Comparison website MySupermarket.co.uk says a basket of 24 staple items including tea bags, milk and eggs costs 15% more than it did 12 months ago.
The findings are based on its price comparisons of certain everyday items at Tesco, Sainsbury's and Asda.
A white loaf was up more than 20% at 65 pence at Tesco and Sainsbury's, while the cost of butter has doubled.
At all three supermarkets, the price of a dozen medium free-range eggs was up almost 50% to £2.58 from £1.75 a year earlier.
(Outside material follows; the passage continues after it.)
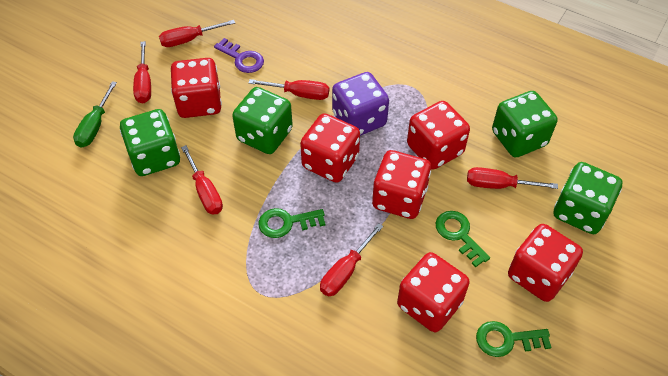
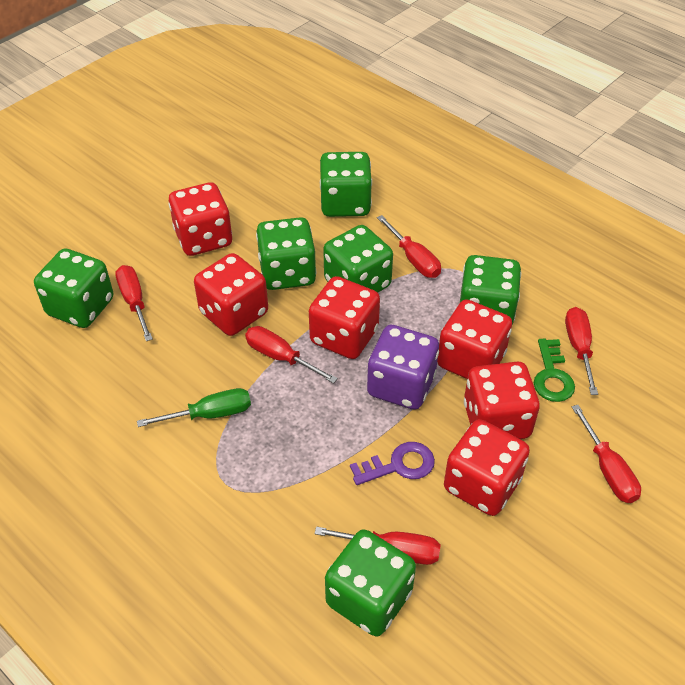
green dice: 4 -> 6
green key: 3 -> 1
A packet of fusilli pasta has nearly doubled to 67p from 37p, as has the cost of a 250g tub of butter, to 94p from 58p.
COST OF FOOD
White loaf at Sainsbury's and Tesco: 65p - up 20%
Butter: 94p - up 62%
English mild cheddar: £1.52 - up 26%
Garden peas at Tesco: £1.79 - up 63%
Basmati white rice: £1.45 - up 61%
Other items in the basket of staple goods were milk, minced beef, peas, pasta sauce, jam, corn flakes and rice.
However, the cost of a number of fruit and vegetables bucked the trend. They were either static or were cheaper when compared with last April.
But that is unlikely to comfort shoppers or ease an overall rise in prices, analysts said.
Johnny Stern, managing director of MySupermarket.co.uk, said: "The conclusion is that supermarkets are passing on a sizeable amount of the increased costs.
"The average customer cares about the products they need to put in their basket every week that they don't have any choice about," he added.
The increases mean that families spending an average of £100 a week on food will be spending £780 a year more at a time when customers are under increasing pressure from higher mortgage, petrol and energy costs.
UK Prime Minister Gordon Brown met food industry representatives and experts on Tuesday to consider ways to tackle the effects of international food price rises.
The price rises contributing to a higher cost of living
Products including rice, cooking oil and wheat have been scaling new peaks since the beginning of the year.
The increases have been driven by a number of supply problems in key producing countries, mainly caused by bad weather and the increase in the use of land to grow crops for biofuel.
Those costs have been fed through to meat and dairy products as farmers pay more to feed their livestock.
Analysts have warned that the higher prices are threatening to drive an extra 100 million people worldwide into poverty.